Город жил в тревоге. Шла Гражданская война. Облавы, обыски, перестрелки. Буднично, на застеленной сеном крестьянской телеге, привезли во двор дома, где мы снимали комнаты, труп сына хозяйки, офицера, застреленного крестьянами в карательной экспедиции где-то под городом. К трупам привыкли. На большой перемене бежали на гимназический двор и сквозь щели в заборе, совпадавшие со щелями барака, примыкавшего к забору со стороны госпитального двора, рассматривали и обсуждали уложенные штабелями, кривляющиеся и жестикулирующие трупы в драном солдатском бельишке, а то и нагишом. Пахло карболкой. Жили среди “живых трупов”.

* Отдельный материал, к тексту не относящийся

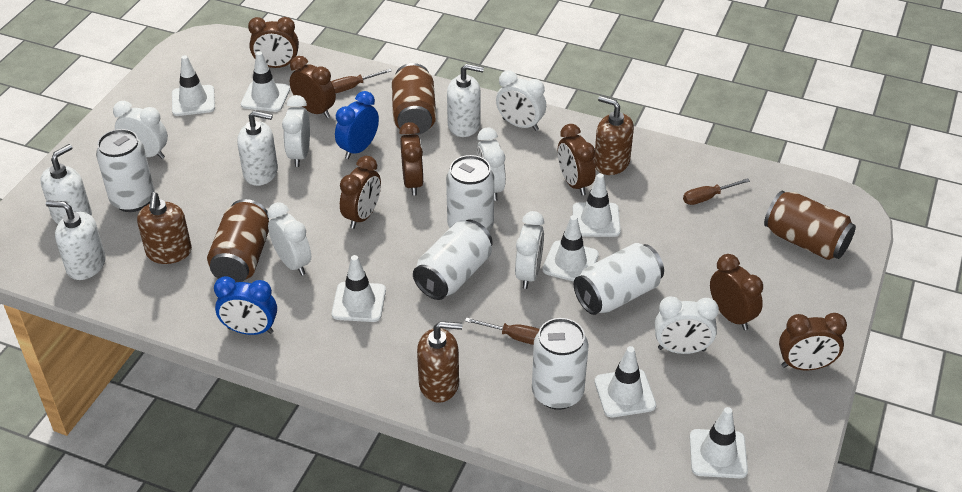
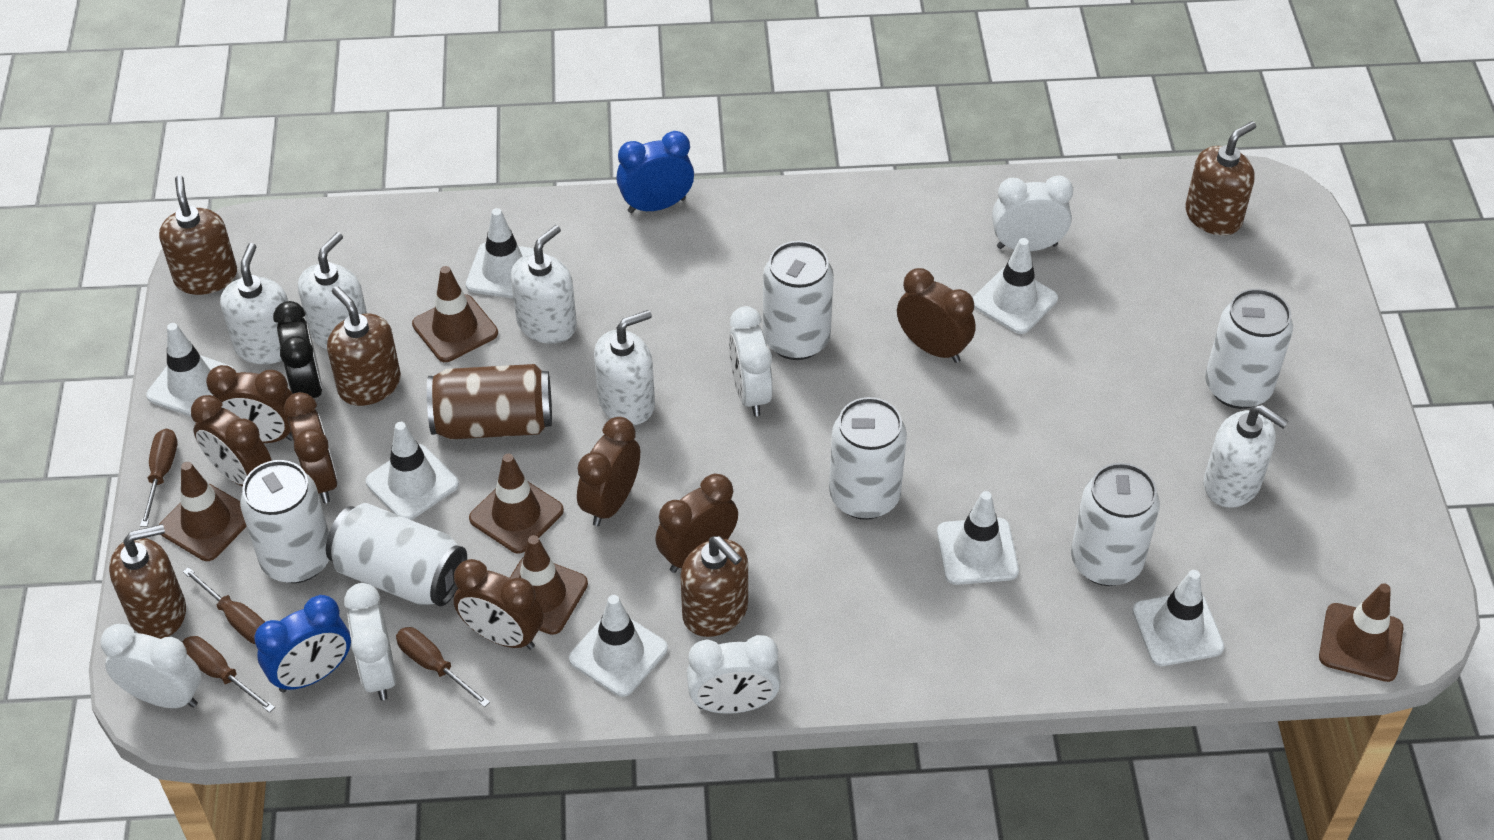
black clock: 0 -> 1
brown can: 3 -> 1
brown screwdriver: 3 -> 4
brown soap dispenser: 3 -> 5
brown traffic cone: 0 -> 5
white can: 5 -> 6
white clock: 7 -> 5
white soap dispenser: 4 -> 5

Старик, адмирал в отставке, дядя Федя (похожий на Артёма[1] из МХТ) и его “утешительница” (юная, хорошенькая, кудрявенькая, со смелым декольте) устраивали нашей семье на Рождество и Пасху приемы. Для такого торжества дядя Федя надевал шитый золотом адмиральский мундир, все кресты, ордена, медали и знаки, золотой именной кортик и пел под гитару “Я встретил вас”… Уютно и трогательно.
Заперев дверь, зашторив окна, при свечах неделю пили водку симбирские миллионеры: Пузанков – стриженый, бритый, коротконосый, огромный и толстый и Баулин – седой, кудрявый и чем-то похожий на Бакунина. Пол заставлен пустыми бутылками, а один угол завален стандартными слитками золота с двуглавыми клеймами. Золото светит сквозь драные черные чулки. Показала этот гротеск Зинка, любовница Пузанкова, кассирша его симбирского синематографа.
И еще один труп.
На масленичной ярмарке с балаганом в распряженных розвальнях растянулся труп огромной прекрасной бурой медведицы. Два медвежонка теребят мертвые соски матери. Сначала сдержанно, похрюкивая, а затем все нервнее, злее, с рычанием и писком рвут их. Устанут, скуля, замрут – и опять все сначала. Толпа хохочет.
Весной белые армии, колчаковские и иностранные, предприняли поначалу довольно успешное наступление на Западном фронте, и тысячи беженцев, погрузившись в вагоны, двинулись домой, на Запад, в Европу!
Двинули и мы… Опять Транссибирская магистраль. Но как же она изменилась весной 1919 года! Перегоняя эшелоны возвращавшихся беженцев, шли на Запад составы с воинской техникой, продовольствием, кавалерийскими лошадями, солдатней под флагами Америки, Польши, Японии, царской России…
Станции кишели военными. На какой-то станции я остановился, засмотревшись на нарядные конфедератки и кунтуши польских легионеров. Усатые паны заметили меня, и один, прошипев “Пся крев!”, больно хлестнул кожаной плеткой.
На другой какой-то станции меня заманили жестами к себе веселые солдаты, выглядывавшие из двери на буферной стороне длинного пульмановского вагона. Внутри картина непривычная. Пол вагона покрыт светлым ковром. На стенах много вешалок. Нар, скамеек, стола, кроватей я не заметил. Солдаты сидели на низких сиденьях или на полу у низких столиков. Занимались чисткой пуговиц на френчах. Работали в рубашках защитного цвета. Каждый солдат держал в руках френч и металлическую пластину с прорезью. Загонял в прорезь тесным рядом медные пуговицы френча, мазал их из тюбика белой пастой и чистил щеткой, а затем замшей до сияния.